Deputy Governor, Cyril Roux, added, ‘These measures are complementary to existing banking regulations. They are not intended to replace lenders’ own credit underwriting policies, which need to take account of their relative capital strength, their risk appetite framework and the individual creditworthiness of prospective borrowers. We expect lenders will continue to define and implement rigorous and prudent standards to their own internal credit assessments policies and procedures, making all lending decisions on a case-by-case basis as well as meeting the requirements of the Consumer Protection Code and other regulations. Lenders are required to begin implementing the requirements immediately, with reporting on compliance with the requirements due to be submitted to the Central Bank by the end of the year.’

The Central Bank will also publish a feedback document providing an overview of responses to the submissions made during the consultation process and the review process undertaken by the Central Bank. All submissions made in response to the consultation paper will be made available on the Central Bank website.

A series of economic papers and additional research undertaken by the Central Bank during the course of the consultation will also be published in the coming days.

ENDS
 
The cumulative monetary value of loans for principal dwelling purposes which breach either of these LTV limits should not exceed 15 per cent of the euro value of all PDH loans on an annual basis.

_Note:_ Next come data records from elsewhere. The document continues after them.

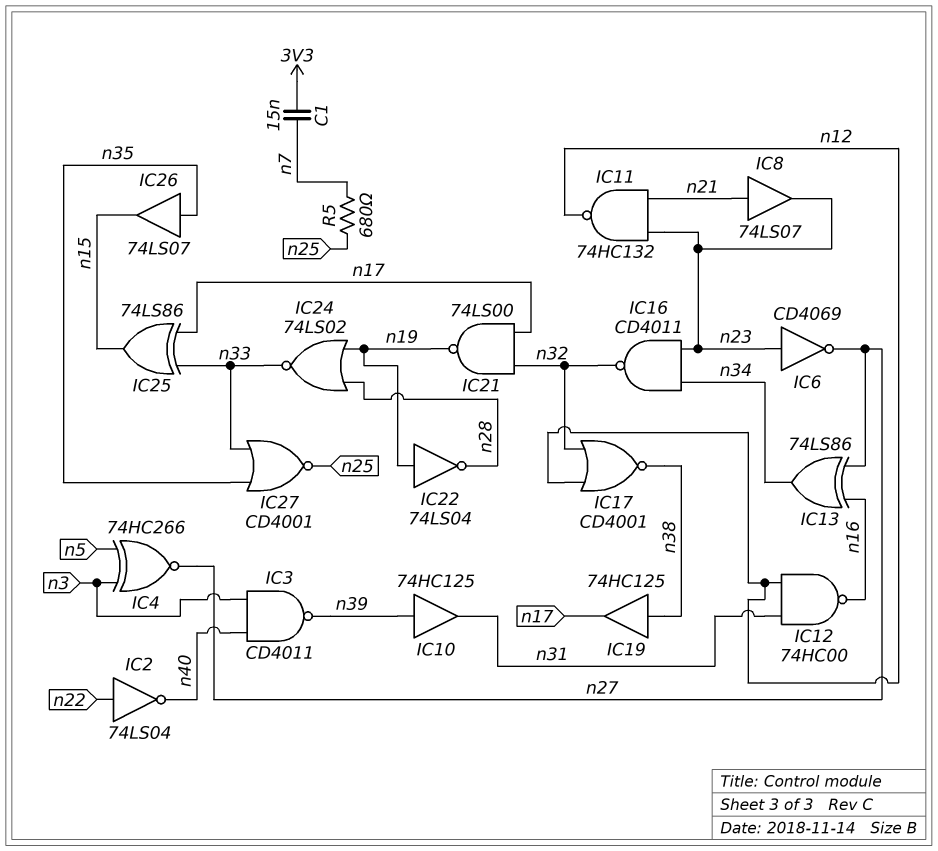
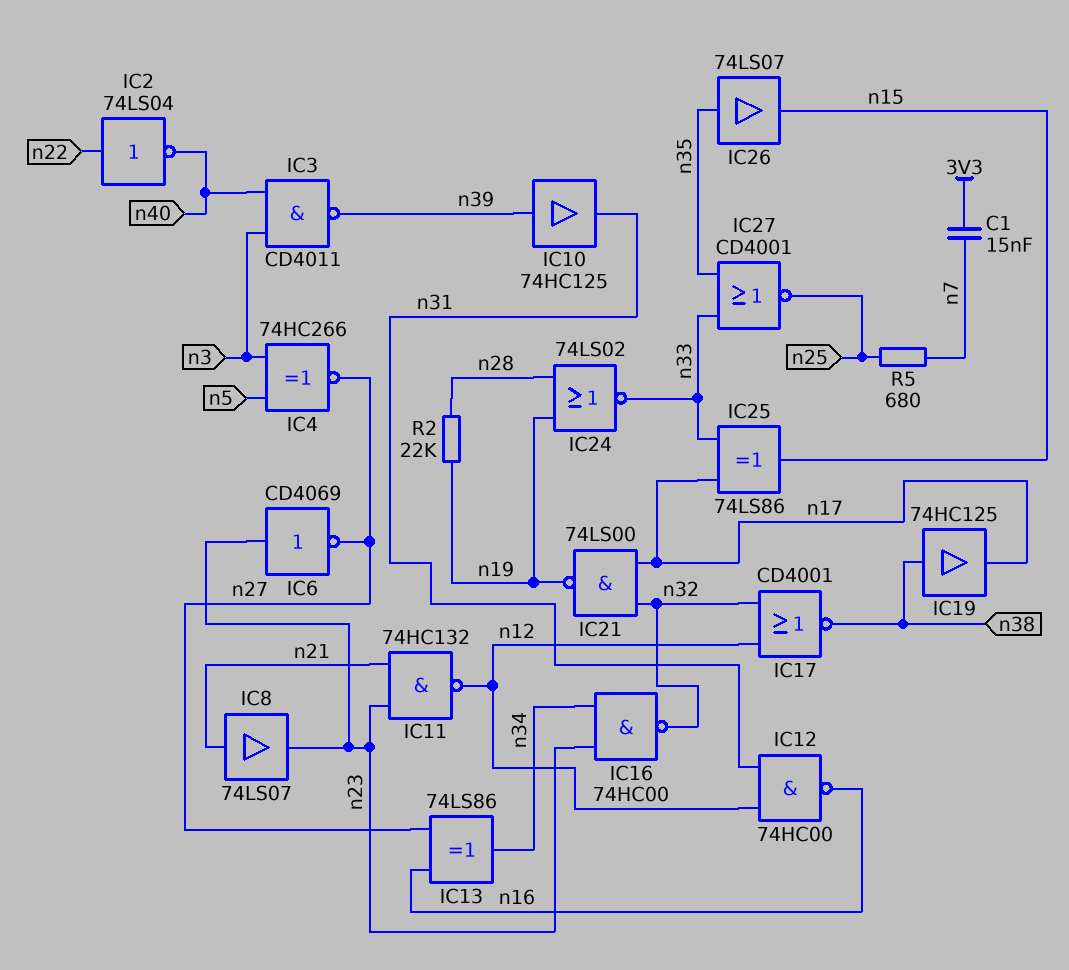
IC16: NAND CD4011 (in n23, in n34, out n32) -> NAND 74HC00 (in n23, in n34, out n32)
IC22: NOT 74LS04 (in n19, out n28) -> none
R2: none -> 22k (n19, n28)

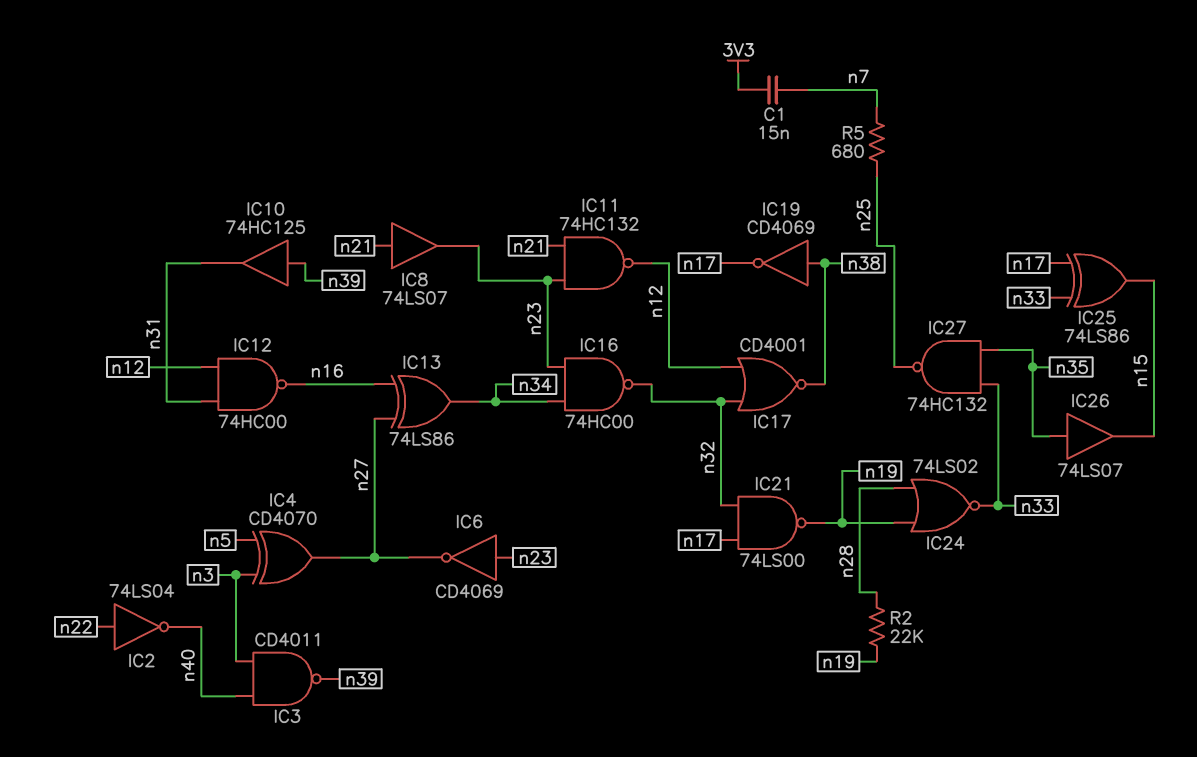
IC4: XNOR 74HC266 (in n3, in n5, out n27) -> XOR CD4070 (in n3, in n5, out n27)
IC19: buffer 74HC125 (in n38, out n17) -> NOT CD4069 (in n38, out n17)
IC27: NOR CD4001 (in n33, in n35, out n25) -> NAND 74HC132 (in n33, in n35, out n25)

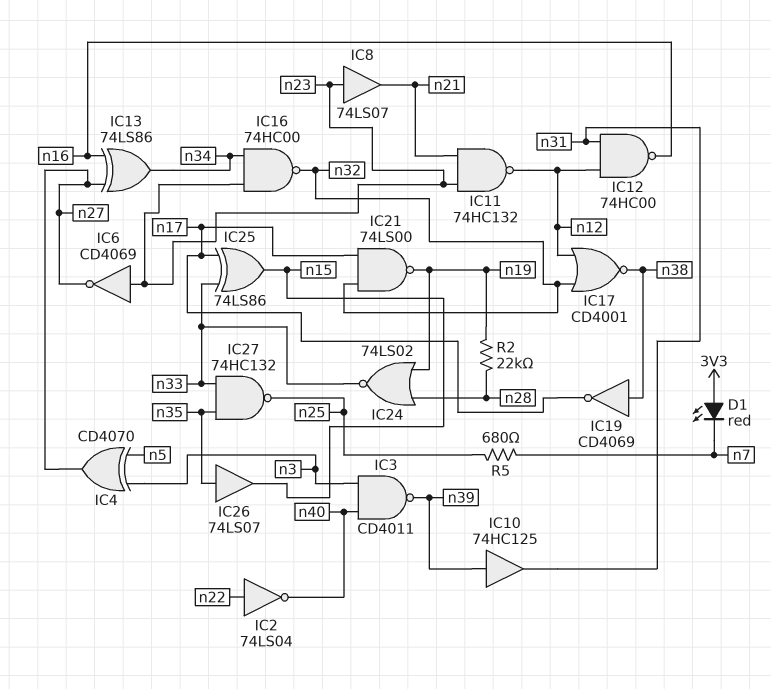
C1: 15nF (3V3, n7) -> none
D1: none -> LED red (A 3V3, K n7)
IC8: buffer 74LS07 (in n21, out n23) -> buffer 74LS07 (in n23, out n21)

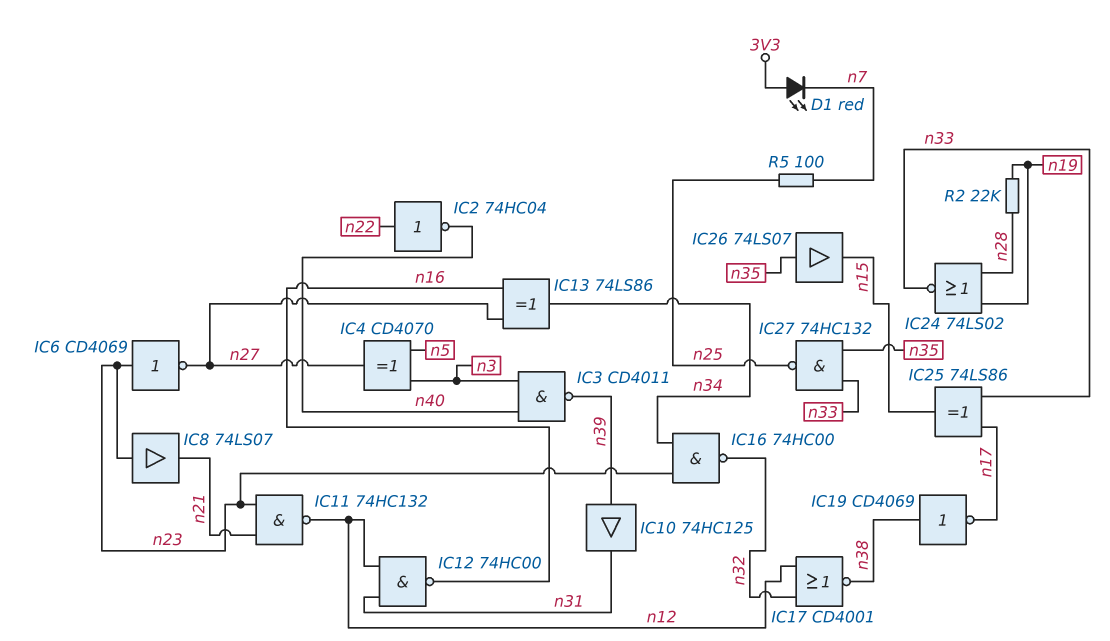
IC2: NOT 74LS04 (in n22, out n40) -> NOT 74HC04 (in n22, out n40)
IC21: NAND 74LS00 (in n17, in n32, out n19) -> none
R5: 680 (n7, n25) -> 100 (n7, n25)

That is just crazy. As they didn't impose the 80% on first time buyers, they should not allow any exemptions.
 
They had flagged that 15% from the start. Will be interesting to see how the Banks deal with this exemption - who will get it and who won't???
 
From RTE:
The new rules will take effect once they have been laid before the Oireachtas.
Central Bank Governor Patrick Honohan expects that to happen in a matter of days.
 
I already have approval in principal for 90% mortgage LTV300k until June 2015 does anyone know if this will still be valid? I also read new rules do not apply to people in negative equity (me!) applying for a mortgage on a new property.
see quote from Irish Times 'Housing loans for borrowers who are in negative equity and who are obtaining a mortgage for a new property are not subject to the LTV limits and will be assessed separately'

mass confusion it seems for a while.......
 
For negative equity mortgages the LTV does not apply but it looks like the LTI does apply at 3.5 times. Am I right in saying that?
 
"Housing loans for borrowers in negative equity who wish to obtain a mortgage for a new property are not within the scope of the LTV limits."

We will need to await the full wording of the legislation but above quote may mean that a large proportion of people who bought their first property over the last 10 years are exempt from the 20% deposit rule.

A couple of questions come to mind. I wonder if "new" = "new build" or just "new home" and whether there is any requirement to sell the negative equity property.